Strong earnings from gas marketing and LPG segment, but petchem maintenance and Covid- related disruption in transmission limited a potentially all-time high
EBITDA in 1QFY22: Despite the Covid second wave and maintenance shutdown of the petrochemical plant, GAIL reported EBITDA of Rs 24 billion (down 6% qoq, but up 287% yoy). LPG/HC and gas marketing contributed c40% to EBITDA vs 25% in 4QFY21. With spot LNG prices remaining higher and the company sourcing its LNG from Brent and Henry Hub linked prices, it has been able to sell profitably its LNG cargoes. The company has locked up these rates for the next 1.5 years, which should ensure profitability even in FY23. Similarly, high oil prices have translated into high LPG prices with gas as feedstock, inflating its EBITDA margin to 64% vs 38% in 1QFY21
Petrochemical and transmission volumes will be next engines of earnings growth: The petrochem plant has restarted and high naptha prices are fuelling higher petchem prices, which support gas-based cracker profitability. Similarly, on the transmission side, increasing RIL gas and a gradual recovery of the economy will likely increase gas demand. GAIL is transmitting 4.5mmscmd of RIL gas already. Full commissioning of HUVR fertilizer plants have the ability to increase transmission volume by another c9%
Set for longer-term growth path: The current utilisation rate for GAIL’s pipelines is c53%. As demand increases, the higher utilisation should flow straight through to the bottom line.

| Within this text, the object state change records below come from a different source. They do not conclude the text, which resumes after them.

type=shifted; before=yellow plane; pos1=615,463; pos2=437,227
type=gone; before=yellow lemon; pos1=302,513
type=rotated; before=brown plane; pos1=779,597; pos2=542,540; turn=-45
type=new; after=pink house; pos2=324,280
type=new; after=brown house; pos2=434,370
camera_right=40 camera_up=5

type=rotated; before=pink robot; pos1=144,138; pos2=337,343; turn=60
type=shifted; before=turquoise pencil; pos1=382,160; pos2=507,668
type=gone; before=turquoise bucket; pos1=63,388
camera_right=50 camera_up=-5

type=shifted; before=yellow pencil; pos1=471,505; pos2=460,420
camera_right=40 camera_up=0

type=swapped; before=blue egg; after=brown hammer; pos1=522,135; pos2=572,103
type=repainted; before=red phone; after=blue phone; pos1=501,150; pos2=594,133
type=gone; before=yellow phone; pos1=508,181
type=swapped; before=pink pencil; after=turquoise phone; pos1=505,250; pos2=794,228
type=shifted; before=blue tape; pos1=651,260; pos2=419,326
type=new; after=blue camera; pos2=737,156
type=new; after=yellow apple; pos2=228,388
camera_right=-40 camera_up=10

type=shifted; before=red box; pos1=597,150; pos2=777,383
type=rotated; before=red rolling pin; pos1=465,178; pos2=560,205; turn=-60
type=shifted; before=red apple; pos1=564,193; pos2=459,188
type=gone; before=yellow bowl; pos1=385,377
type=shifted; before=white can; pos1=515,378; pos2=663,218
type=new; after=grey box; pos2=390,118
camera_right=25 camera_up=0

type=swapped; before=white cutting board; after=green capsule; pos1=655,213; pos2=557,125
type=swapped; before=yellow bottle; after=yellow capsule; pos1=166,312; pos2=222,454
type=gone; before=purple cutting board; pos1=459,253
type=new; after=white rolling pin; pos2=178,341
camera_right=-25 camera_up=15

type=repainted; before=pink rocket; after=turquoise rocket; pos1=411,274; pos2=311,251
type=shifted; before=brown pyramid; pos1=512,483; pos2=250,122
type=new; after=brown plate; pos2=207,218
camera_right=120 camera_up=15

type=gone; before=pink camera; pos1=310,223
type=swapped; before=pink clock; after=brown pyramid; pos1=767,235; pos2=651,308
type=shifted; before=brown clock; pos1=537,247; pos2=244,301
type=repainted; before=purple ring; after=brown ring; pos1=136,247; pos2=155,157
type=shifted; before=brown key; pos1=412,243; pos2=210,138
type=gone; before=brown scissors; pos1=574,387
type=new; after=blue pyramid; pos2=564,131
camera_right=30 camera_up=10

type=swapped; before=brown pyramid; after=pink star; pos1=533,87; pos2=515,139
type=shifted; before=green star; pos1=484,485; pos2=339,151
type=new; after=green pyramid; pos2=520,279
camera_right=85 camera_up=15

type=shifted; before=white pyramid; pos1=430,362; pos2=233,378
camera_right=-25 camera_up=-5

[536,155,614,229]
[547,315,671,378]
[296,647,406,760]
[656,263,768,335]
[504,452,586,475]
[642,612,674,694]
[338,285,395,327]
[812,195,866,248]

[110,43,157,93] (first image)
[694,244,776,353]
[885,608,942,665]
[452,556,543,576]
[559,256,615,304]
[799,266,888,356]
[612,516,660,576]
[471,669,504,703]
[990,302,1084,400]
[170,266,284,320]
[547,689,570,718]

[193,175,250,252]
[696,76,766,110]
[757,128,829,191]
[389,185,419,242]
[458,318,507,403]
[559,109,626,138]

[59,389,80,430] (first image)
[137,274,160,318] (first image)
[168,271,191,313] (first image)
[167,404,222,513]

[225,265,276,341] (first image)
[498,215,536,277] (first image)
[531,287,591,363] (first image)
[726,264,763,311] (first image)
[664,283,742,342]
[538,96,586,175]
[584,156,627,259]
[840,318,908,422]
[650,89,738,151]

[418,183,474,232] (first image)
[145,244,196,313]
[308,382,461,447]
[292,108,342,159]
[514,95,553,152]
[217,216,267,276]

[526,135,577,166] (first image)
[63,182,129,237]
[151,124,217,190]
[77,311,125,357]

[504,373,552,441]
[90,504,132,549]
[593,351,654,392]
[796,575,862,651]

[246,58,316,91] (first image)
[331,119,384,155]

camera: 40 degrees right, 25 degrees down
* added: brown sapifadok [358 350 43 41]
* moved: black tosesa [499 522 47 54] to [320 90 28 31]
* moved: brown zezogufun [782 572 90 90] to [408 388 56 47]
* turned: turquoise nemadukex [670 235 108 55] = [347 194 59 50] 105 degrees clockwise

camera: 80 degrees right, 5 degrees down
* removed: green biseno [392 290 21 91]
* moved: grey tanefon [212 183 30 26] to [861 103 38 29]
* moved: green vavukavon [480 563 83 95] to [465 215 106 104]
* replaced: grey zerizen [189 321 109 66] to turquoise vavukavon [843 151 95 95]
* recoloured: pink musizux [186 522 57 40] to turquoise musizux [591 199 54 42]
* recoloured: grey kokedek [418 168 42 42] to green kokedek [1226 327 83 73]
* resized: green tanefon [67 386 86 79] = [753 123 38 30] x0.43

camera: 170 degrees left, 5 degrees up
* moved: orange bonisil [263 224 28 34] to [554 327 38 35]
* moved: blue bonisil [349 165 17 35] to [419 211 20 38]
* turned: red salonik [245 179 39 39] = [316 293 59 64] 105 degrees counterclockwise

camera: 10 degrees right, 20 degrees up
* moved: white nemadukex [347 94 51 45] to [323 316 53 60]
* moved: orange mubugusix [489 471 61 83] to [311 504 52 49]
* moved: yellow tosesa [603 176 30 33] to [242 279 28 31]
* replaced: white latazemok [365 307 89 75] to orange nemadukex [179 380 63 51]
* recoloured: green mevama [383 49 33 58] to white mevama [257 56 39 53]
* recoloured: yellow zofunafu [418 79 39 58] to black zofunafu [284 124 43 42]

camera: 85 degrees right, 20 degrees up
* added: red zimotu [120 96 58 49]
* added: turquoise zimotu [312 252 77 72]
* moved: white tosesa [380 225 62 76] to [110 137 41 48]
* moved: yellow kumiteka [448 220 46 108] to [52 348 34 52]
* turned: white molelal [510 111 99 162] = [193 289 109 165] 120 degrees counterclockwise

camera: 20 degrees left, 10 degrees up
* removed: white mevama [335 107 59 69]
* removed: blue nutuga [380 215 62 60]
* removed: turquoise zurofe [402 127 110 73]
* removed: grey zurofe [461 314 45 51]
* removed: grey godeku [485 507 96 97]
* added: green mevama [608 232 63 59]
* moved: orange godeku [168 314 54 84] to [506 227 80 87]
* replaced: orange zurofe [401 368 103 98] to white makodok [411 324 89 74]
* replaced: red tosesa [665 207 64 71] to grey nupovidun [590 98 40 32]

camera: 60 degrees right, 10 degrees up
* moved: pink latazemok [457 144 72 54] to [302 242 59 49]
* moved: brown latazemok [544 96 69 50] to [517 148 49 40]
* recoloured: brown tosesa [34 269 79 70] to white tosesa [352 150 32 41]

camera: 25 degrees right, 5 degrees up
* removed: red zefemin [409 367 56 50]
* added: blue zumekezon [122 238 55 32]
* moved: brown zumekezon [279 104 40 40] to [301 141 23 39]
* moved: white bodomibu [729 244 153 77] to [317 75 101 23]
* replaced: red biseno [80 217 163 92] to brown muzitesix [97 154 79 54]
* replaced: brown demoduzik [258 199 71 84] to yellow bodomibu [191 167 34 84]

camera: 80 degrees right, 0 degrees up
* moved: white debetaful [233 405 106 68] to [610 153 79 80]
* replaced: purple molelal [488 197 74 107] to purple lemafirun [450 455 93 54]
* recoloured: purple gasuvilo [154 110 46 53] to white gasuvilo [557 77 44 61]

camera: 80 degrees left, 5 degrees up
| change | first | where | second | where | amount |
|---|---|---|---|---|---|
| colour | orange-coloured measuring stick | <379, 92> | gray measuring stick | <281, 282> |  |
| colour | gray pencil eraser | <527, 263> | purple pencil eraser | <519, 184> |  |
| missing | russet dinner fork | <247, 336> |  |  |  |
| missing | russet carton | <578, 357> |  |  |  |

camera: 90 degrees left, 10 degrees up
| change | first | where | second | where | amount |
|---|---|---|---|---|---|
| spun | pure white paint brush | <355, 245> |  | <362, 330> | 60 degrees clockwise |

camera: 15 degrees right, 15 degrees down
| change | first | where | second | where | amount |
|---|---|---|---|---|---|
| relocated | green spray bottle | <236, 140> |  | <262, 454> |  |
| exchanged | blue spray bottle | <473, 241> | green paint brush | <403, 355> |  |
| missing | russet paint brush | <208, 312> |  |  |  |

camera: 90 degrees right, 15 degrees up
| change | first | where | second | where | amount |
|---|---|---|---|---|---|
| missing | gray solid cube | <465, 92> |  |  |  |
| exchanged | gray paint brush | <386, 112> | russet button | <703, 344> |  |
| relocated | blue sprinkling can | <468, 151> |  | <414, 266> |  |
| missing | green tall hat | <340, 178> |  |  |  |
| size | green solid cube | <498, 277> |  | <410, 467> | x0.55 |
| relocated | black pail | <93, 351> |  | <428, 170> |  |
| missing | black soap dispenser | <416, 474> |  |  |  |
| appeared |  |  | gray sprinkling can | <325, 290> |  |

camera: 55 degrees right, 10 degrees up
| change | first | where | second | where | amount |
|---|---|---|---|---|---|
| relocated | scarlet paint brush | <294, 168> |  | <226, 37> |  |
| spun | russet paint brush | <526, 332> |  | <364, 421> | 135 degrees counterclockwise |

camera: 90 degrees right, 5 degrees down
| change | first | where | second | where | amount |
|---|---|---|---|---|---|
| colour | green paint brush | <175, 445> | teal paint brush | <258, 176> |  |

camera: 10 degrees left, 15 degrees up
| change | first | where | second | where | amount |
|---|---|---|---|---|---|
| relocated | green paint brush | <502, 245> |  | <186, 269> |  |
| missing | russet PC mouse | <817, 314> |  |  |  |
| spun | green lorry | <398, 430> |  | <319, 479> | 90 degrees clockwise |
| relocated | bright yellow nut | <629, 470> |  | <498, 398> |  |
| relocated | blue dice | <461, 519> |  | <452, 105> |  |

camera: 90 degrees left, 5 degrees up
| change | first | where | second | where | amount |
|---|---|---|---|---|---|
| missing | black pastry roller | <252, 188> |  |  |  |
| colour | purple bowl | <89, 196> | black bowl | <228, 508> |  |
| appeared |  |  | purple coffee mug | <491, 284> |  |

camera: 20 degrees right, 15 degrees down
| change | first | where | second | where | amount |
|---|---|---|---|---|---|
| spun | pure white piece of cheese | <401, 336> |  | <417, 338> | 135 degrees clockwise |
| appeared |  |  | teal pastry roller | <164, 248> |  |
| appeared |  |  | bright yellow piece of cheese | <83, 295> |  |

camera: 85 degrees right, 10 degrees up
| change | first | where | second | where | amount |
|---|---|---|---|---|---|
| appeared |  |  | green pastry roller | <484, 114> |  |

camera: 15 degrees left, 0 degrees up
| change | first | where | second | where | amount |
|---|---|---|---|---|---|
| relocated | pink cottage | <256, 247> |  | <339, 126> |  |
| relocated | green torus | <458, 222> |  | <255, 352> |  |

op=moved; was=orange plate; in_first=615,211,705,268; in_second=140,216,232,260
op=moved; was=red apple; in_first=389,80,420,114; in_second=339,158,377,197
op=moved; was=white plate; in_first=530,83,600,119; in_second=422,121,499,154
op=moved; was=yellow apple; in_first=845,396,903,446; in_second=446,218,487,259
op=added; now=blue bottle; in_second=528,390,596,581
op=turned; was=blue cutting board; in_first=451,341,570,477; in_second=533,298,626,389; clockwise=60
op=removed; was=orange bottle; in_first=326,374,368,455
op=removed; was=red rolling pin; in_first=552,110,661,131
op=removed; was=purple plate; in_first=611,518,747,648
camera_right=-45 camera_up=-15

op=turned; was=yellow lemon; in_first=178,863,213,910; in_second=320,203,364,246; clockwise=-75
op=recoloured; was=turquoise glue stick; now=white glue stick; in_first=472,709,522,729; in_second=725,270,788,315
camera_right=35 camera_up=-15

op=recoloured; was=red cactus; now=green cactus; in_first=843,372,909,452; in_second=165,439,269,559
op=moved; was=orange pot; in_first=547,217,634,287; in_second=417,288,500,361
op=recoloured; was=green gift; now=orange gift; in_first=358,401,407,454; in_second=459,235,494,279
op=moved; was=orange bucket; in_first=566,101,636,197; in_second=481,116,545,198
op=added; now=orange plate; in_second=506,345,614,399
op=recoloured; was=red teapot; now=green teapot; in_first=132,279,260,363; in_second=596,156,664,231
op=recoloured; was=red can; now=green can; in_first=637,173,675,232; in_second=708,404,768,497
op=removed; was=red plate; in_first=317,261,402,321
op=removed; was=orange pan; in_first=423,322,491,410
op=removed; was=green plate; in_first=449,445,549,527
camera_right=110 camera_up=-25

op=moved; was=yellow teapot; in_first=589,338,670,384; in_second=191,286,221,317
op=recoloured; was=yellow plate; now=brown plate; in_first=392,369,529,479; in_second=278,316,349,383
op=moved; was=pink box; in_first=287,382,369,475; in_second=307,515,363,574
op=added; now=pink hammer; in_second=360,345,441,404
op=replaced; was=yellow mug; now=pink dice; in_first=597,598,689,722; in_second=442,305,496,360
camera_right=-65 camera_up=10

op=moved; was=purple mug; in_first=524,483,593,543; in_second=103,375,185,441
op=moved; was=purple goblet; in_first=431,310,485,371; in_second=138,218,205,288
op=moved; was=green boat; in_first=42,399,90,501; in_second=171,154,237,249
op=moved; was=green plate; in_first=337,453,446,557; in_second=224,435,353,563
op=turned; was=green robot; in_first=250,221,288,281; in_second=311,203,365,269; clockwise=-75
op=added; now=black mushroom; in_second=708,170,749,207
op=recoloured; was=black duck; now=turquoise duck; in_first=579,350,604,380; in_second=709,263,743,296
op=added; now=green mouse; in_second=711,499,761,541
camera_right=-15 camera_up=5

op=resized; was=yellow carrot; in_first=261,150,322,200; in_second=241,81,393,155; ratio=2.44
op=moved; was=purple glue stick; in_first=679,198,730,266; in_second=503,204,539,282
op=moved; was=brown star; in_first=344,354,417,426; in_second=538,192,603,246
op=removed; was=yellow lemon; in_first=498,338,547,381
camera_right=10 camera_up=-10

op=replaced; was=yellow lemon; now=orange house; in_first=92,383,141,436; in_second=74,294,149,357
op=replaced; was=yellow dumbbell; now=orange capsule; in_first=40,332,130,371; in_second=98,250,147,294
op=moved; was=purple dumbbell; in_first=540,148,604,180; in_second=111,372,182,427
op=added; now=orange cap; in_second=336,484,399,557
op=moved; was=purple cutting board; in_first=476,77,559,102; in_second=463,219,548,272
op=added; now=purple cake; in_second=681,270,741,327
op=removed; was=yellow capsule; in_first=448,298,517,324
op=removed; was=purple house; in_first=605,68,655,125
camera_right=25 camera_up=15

In addition, a significant part of its pipelines (c20% of Gross Fixed Assets) is still under construction. As these pipelines are commissioned (c7,500km under construction in addition to its existing 12,500km of pipeline), demand should rise and improve the company’s ROE. In the medium term, higher crude oil prices should allow the rest of the business segments to enjoy superior profitability
Trough valuation presents favourable risk-reward: We raise our FY23e/24e earnings by 4%/4%, led by better visibility for the petrochemical and gas trading business. The stock trades at a one-year forward PE multiple of 9x, which is a 25% discount to its 10-year mean, despite much improved visibility on demand and project commissioning. We retain ‘buy’ rating as GAIL should be a key beneficiary of the increasing share of gas in the energy mix. We raise TP to Rs 200 from Rs 195 due our higher ebitda estimates.